I have missed you.
For some reason, posting on the blog became a bit insurmountable. The longer I was away from it, the more stressful the idea of getting back on it became.
And yet here I am. It feels good to be back.
As we approach the new year, I find myself thinking about what 2013 will bring, and the journey I have travelled in these last several years.
A few years ago, I felt tired. Many things in my life felt old … and worn … and blah. I remember feeling like I had nothing interesting to contribute to conversation. Who wants to hear about commercial finance at a cocktail party (or ever)?
Over the past few years, my horizons have broadened. My life is full of different interests – still some commercial finance, but also yoga, and its physical and mental accompaniments. Together with my friend, I am starting a new business. We are opening a Great Harvest Bread bakery in Savannah. I am so proud of what we are accomplishing. There are many aspects of the new business that ignite my passions – healthy living … marketing … social media … involvement with the community.
This past year, I worked to overcome some paralyzing fears.
My love for animals defines me. It is a huge part of who I am and, in many ways, I live my life in accordance with this passion. Yet I have avoided becoming involved in the causes due to my intense fear of animal cruelty stories.
My excuse has always been that I don’t want to know that such cruelty exists.
Interestingly, by finally acknowledging and facing the harsh reality, it has allowed me to witness and participate in such incredible acts of kindness and love. I am now on the board of directors of the local Humane Society and am an avid follower and supporter of the Georgia English Bulldog Rescue organization. In my opinion, there is a special place in heaven for people who are active with animal rescues. Especially with recent events, it is so important to be reminded that such goodness exists.

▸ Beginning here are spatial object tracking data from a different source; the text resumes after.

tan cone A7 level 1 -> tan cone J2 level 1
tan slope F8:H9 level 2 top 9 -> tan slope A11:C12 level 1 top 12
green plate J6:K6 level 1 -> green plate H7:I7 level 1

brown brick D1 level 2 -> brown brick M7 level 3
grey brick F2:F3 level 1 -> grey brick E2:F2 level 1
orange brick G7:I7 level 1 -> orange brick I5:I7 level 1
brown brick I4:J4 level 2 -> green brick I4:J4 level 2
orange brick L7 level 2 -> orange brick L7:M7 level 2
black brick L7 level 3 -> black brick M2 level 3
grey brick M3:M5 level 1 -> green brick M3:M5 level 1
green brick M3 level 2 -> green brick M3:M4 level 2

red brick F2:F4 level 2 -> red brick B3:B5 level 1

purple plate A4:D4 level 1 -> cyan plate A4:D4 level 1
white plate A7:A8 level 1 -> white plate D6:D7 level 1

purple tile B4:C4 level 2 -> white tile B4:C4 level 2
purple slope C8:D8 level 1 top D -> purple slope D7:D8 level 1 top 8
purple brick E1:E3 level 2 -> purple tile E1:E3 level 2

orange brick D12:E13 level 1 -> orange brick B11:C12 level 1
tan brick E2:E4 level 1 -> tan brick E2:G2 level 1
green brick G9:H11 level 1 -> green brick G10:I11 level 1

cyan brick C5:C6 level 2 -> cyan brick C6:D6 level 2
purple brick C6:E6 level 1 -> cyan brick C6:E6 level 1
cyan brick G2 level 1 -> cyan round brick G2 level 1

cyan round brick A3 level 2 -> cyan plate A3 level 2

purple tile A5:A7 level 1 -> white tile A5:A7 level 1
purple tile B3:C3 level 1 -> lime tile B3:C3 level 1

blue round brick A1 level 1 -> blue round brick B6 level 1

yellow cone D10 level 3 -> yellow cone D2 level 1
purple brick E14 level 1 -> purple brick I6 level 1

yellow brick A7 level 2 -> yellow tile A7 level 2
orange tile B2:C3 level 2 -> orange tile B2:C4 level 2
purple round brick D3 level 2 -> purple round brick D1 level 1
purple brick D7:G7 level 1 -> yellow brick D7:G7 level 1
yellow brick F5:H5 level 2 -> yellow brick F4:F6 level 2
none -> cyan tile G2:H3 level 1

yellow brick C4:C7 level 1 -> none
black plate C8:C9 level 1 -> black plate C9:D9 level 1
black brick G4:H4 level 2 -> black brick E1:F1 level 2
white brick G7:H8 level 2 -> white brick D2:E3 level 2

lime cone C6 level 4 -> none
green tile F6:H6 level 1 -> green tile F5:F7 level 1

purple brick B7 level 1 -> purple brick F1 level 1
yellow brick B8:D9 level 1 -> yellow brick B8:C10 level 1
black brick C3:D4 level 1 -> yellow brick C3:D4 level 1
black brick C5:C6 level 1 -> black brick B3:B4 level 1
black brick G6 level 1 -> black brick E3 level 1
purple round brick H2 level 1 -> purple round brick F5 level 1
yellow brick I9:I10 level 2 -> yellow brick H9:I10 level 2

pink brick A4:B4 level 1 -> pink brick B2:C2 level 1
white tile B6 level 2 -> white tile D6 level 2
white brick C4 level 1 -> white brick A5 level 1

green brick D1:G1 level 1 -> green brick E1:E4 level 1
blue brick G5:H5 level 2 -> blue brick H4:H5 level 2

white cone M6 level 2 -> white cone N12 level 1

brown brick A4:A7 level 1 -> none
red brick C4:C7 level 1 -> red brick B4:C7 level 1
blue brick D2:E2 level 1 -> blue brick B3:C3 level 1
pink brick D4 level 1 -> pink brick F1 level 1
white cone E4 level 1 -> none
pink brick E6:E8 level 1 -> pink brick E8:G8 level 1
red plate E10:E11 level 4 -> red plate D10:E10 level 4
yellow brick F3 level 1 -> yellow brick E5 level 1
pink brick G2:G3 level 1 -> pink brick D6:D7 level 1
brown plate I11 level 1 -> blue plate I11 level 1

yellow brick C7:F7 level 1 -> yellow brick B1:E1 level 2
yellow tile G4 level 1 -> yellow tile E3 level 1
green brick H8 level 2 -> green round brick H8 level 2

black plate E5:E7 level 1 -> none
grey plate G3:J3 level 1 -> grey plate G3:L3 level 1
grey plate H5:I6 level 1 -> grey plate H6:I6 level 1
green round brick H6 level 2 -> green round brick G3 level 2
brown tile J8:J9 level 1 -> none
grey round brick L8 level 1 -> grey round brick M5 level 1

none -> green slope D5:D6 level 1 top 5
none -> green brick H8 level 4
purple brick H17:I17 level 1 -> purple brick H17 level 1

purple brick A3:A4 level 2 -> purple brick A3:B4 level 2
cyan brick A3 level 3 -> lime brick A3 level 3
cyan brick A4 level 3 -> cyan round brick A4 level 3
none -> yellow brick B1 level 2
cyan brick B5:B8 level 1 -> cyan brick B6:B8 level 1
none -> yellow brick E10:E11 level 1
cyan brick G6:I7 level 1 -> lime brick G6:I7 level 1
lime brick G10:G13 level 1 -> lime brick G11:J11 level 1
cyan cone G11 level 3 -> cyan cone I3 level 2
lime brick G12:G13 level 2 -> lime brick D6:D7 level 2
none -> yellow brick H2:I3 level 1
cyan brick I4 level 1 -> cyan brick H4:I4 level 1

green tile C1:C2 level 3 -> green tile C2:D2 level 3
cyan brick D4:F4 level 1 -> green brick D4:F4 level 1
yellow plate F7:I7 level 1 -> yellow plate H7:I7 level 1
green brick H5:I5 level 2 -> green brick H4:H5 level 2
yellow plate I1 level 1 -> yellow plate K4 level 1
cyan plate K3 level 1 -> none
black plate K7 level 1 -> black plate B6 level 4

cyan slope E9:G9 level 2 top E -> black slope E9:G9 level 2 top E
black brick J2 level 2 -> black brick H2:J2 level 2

At the age of forty-five, I feel a bit like a butterfly emerging from a cocoon.
There are still struggles.
I catch myself setting goals, or focusing on obstacles, and thinking that once I reach that goal, or overcome that obstacle, then my life will be perfect.
I try to recognize these thoughts, and set them aside. Such thoughts cause me to focus on what I don’t have or on something that is not pleasant. In doing so, I tend to miss the incredibly positive aspects of life whirling around me.
So I continue with two steps forward and one back occasionally. Slow and steady progress is ok with me; I never expected to change myself overnight.
Finally, though, I am looking at a new year ahead of me which will be different.
I anticipate high-highs and am sure that there will be some low-lows as well. But I will be living … feeling … and growing. I will no longer accept the status quo out of fear of change.
I see a year of vibrancy, intensity and emotion, not one that is tired and grey.
It is hard for me to adequately describe the feeling for me personally of finally moving forward.
I think it may be peace.
May you all have success in finding your own peace in 2013!